Obsessive-Compulsive Disorder (OCD)
Obsessive-Compulsive Disorder (OCD) is a common, long-lasting mental and behavioral disorder in which a person has recurring, uncontrollable, persistent thoughts (obsessions) and an urge to perform certain routines repeatedly (compulsions) that causes disturbance in the usual thinking and functioning of an individual.
People with OCD disrupt their daily routine by assuming that their obsessions are unrealistic and have difficulty coming out of their obsessive thoughts and compulsive actions.
Symptoms of OCD
Obsessions are persistent thoughts, imaginations, or impulses that cause distressing emotional disturbances such as anxiety.

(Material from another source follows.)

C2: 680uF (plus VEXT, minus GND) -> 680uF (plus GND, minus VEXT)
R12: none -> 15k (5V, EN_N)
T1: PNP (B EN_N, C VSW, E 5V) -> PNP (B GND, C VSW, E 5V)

Many people with OCD realize that excessive thoughts, images, or impulses are the outcome of their minds.
Hence, most OCD people try to distract themselves by getting engaged in other activities.
Common Obsession Symptoms:
- Fear of various contaminations - Fear of feeling contaminated by touching entities that others have been touched, including biological, physical, or chemical contaminants.
- Doubts - Possesses doubts whether the door has been locked, the gas stove is turned off, or lights are turned off and also have difficulty tolerating delays.
- Concern about Orderly Manner - Feels extreme stress over the things/objects that are not appropriately arranged.
- Invasive thoughts of sounds and images - visualizing images of driving a car rashly into a crowd, aggressive thoughts of losing control over yourself and hurting others, making huge sounds, or thoughts of shouting an obscenity in public places.
- Aggression Thoughts - imagining unpleasant sexual images or possessing thoughts of sex.
Compulsions are repetitive mental behaviors that a person feels forced to perform in reaction to an obsession.
Some of the compulsions can be considered excessive responses directly related to an obsession (For example, excessive hand washing due to the fear of contamination).
Common Compulsion Symptoms:
- Excessive Washing and Cleaning: Excessive hand washing until the skin becomes dry, over brushing teeth, taking a shower often, and repeated cleaning of household things.
- Checking - Checking door locks, switches, appliances, and stoves repeatedly.
- Orderliness - Expecting things to be arranged in a specific orderly manner.
- Counting - Have an urge to repeatedly count to a certain number or in specific patterns.
- Reassurance - Demand over reassurance or seeking approval constantly.
- Routine - Following a strict routine or rituals like silently repeating a prayer, word, or phrase.
Impact of OCD on daily life:
- Obsessive-Compulsive Disorder (OCD) can have an overwhelming impact on a person’s daily life.
- The thoughts of an OCD person create a significant level of anxiety and interfere with everyday activities like eating, drinking, reading, general cleaning, washing, shopping, etc.
- People who have compulsion and obsession symptoms may take many hours in a day, and this may cause major distress, thereby hindering their family and social relationships.
- Apart from this, they also have a negative impact on career. The condition of OCD is far closely linked to anxiety and depression, so it becomes hard for OCD people to interact with others.
- A person with OCD is more likely to struggle with social situations; even they don't hide their symptoms from other folks.
- An OCD person avoids any kind of effort that initiates to trigger their obsessive fears.
- Patients with OCD disorder possess a poor quality of life compared to normal people. Their mental health, emotional aspects and social behaviour are badly affected due to severe obsessions and compulsions.
The long term effects of OCD include -
- Social anxiety
- Panic disorder
- Chances of substance abuse
Generally, people with mild OCD can improve with self-care and the assistance of caretakers. However, moderate or severe OCD sufferers require appropriate treatment to enhance their quality of life and perform well at school, college, and office.